Fall of Civilizations is a history podcast produced by historian and novelist Paul Cooper. The show narrates the collapse of various societies throughout history, with a focus on the causes of the collapse and the experience of those who lived through times of upheaval. The final painting, Desolation, in Thomas Cole's The Course of Empire painting series features in the podcast's thumbnail.

== Reception ==
First released in 2019, Fall of Civilizations has received widespread acclaim. James Marriott in The Sunday Times called the podcast "A treasure trove of myths and terror... Fall of Civilizations is richly researched and full of passionate, dramatic reconstructions of the last words left to us by doomed peoples". The Sunday Post wrote "The podcast is at times deeply touching as Cooper gives a human face to stories that through millennia have been boiled down to facts and dates, and we hear the voices of people who lived long ago from the letters, stories and poems that they left behind. A must-listen for history lovers everywhere."

In February 2025, Newsweek reported that Fall of Civilizations had ranked above Joe Rogan's podcast The Joe Rogan Experience to come in second place in the Spotify podcast charts.

== Influence on Elon Musk ==

Elon Musk has named the Fall of Civilizations Podcast as one of his influences. In a discussion with Michael Milken at the May 2024 Milken Institute Conference, the SpaceX founder and Tesla chief executive said "I listen to podcasts about the fall of civilizations to go to sleep... There's actually a podcast called Fall of Civilizations which I've listened to a few times... so that that's probably why I'm ruminating on these things as I go to sleep."
Fall of Civilizations has been described by The Independent as Elon Musk's "favourite podcast".

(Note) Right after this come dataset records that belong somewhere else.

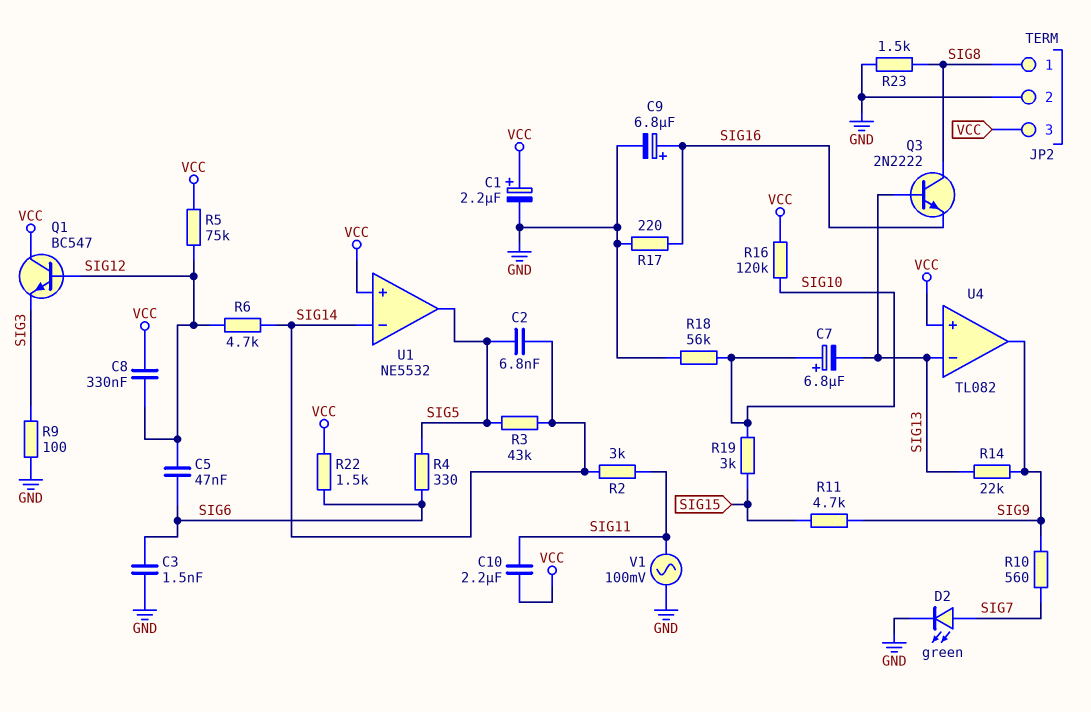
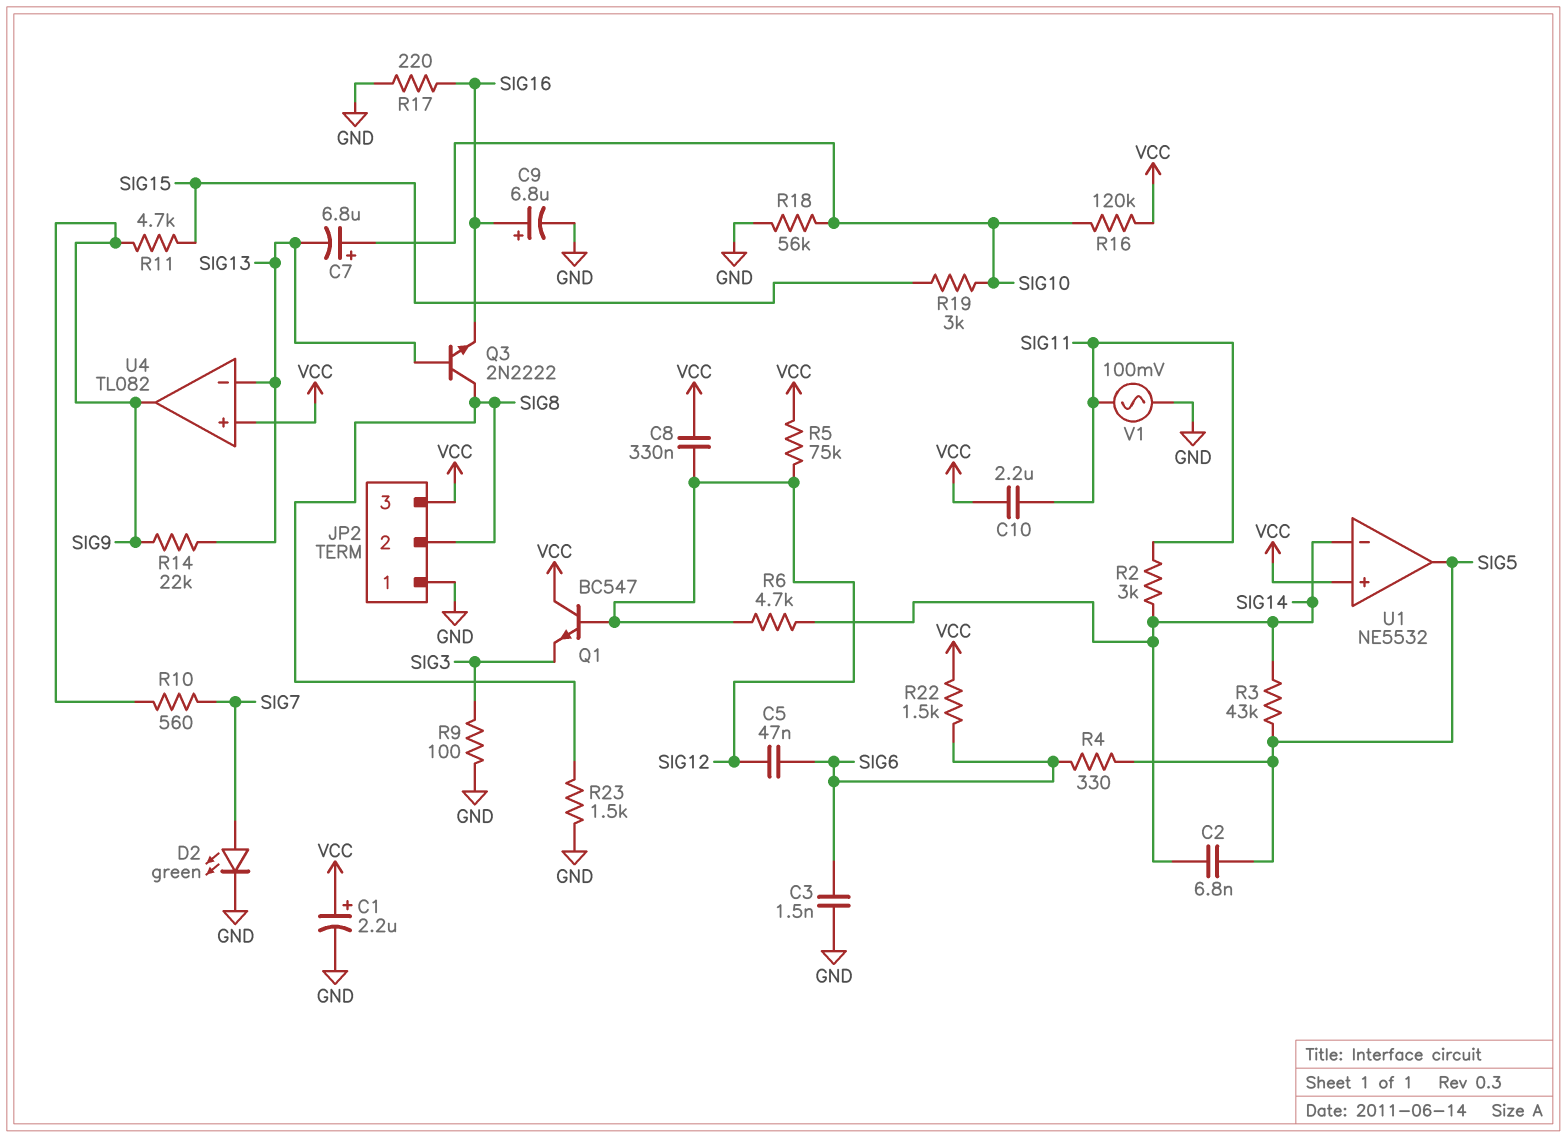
JP2 pin 1: SIG8 -> GND
JP2 pin 2: GND -> SIG8

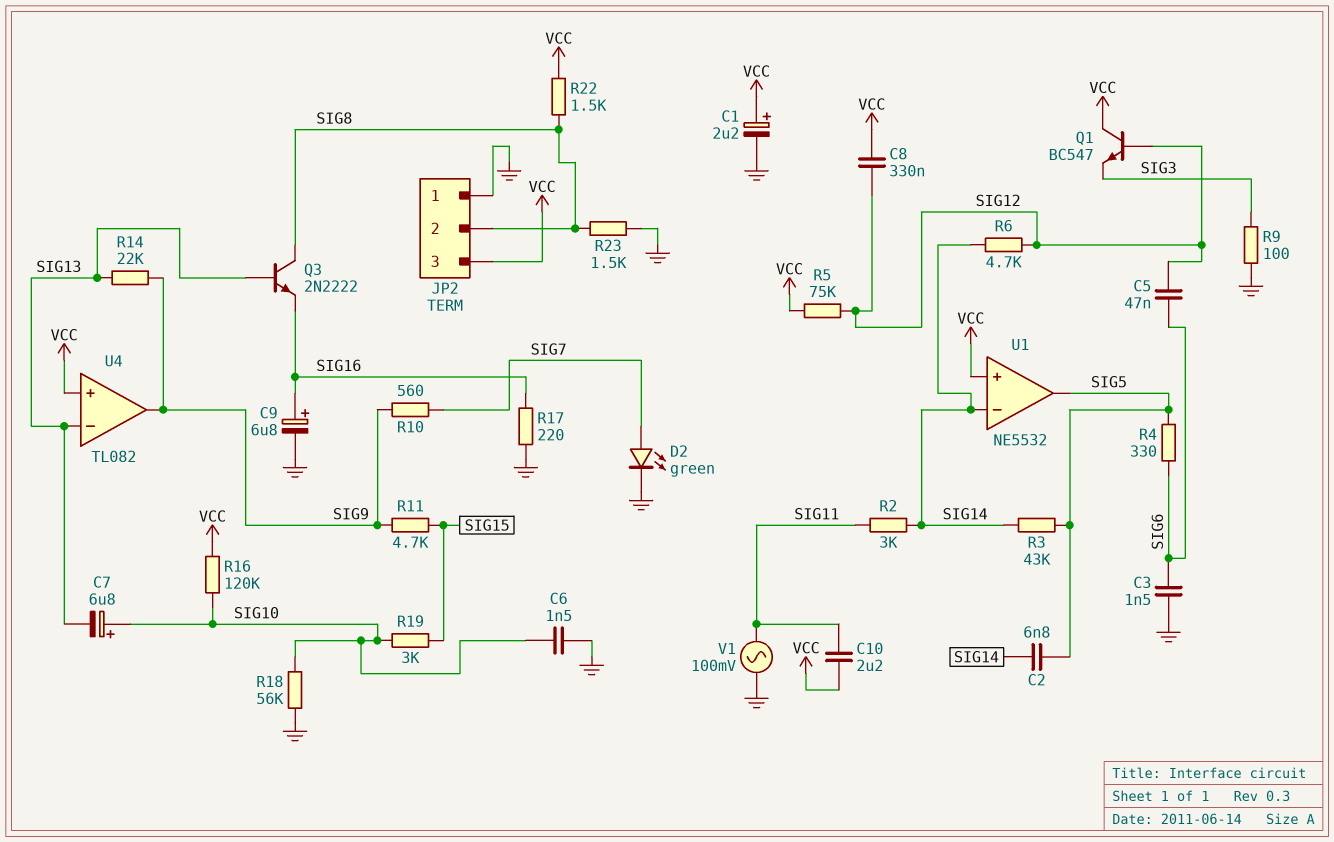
C6: none -> 1.5nF (GND, SIG10)
R22: 1.5k (SIG6, VCC) -> 1.5k (SIG8, VCC)

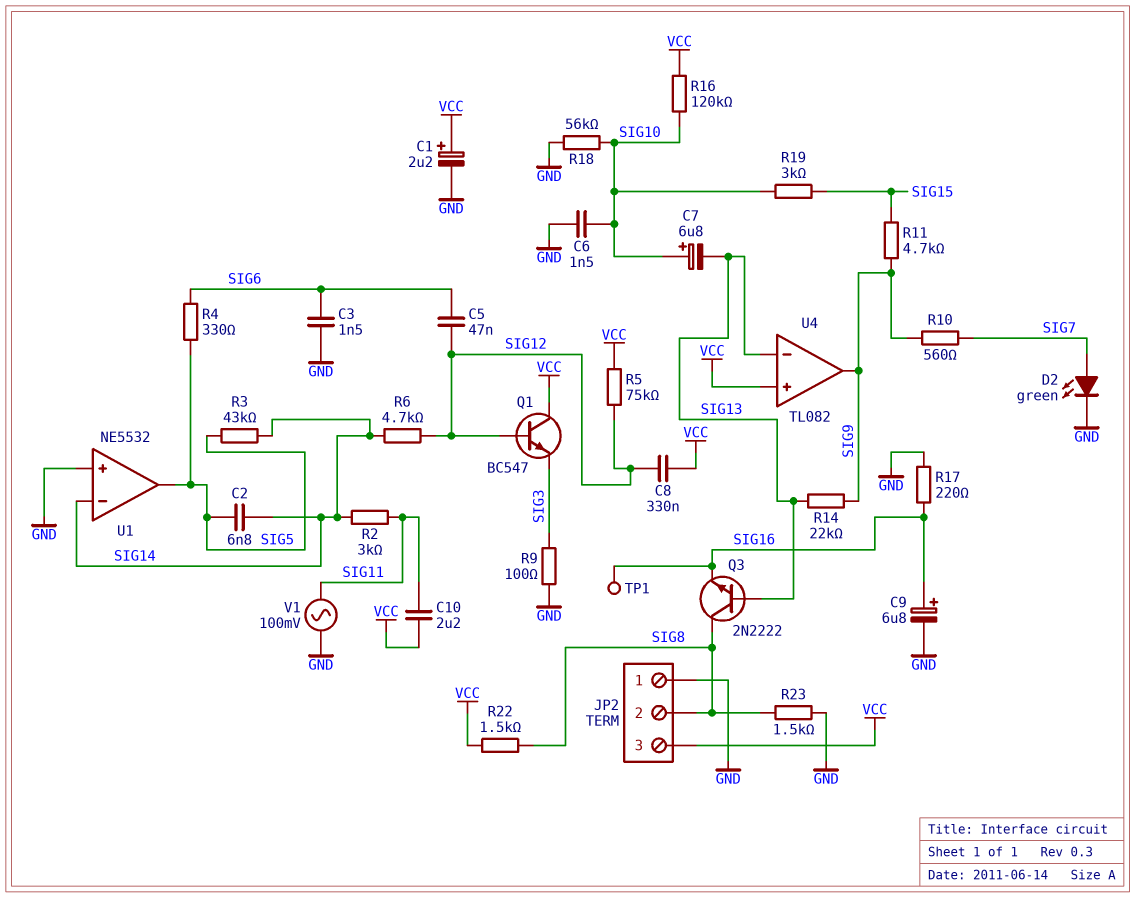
TP1: none -> test point (SIG16)
U1 pin in+: VCC -> GND

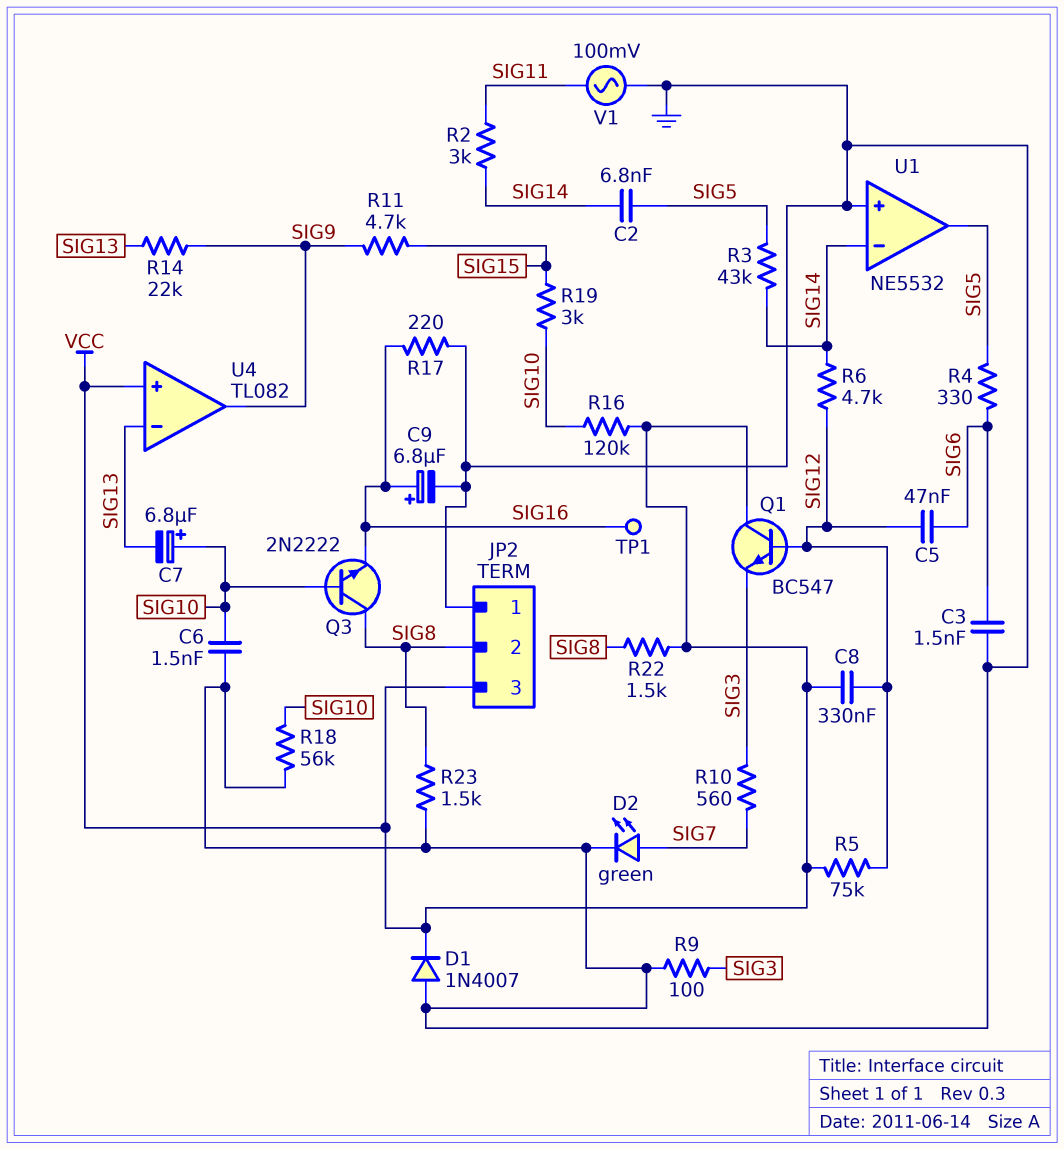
C1: 2.2uF (plus VCC, minus GND) -> none
C10: 2.2uF (SIG11, VCC) -> none
D1: none -> diode 1N4007 (A GND, K VCC)
Q3: NPN 2N2222 (B SIG13, C SIG8, E SIG16) -> NPN 2N2222 (B SIG10, C SIG8, E SIG16)
R10: 560 (SIG7, SIG9) -> 560 (SIG3, SIG7)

In June 2023, Cooper declined Musk's offer to publish the podcast on Twitter, citing concerns with the platform's policies under Musk.

== Book ==

In May 2024, a book based on the podcast, Fall of Civilizations: Stories of Greatness and Decline was released by Duckworth Books.
The book was named a Blackwell's Book of the Month for April 2025, and the paperback reached number 6 on The Sunday Times Bestseller list in 2025.
The book was reviewed by historian Max Hastings, who wrote: "Cooper is a phenomenon. His podcast Fall of Civilizations has garnered more than 100 million downloads since its launch in 2019... Cooper addresses a new public in new ways, through a mastery of anecdotage and accessible storytelling."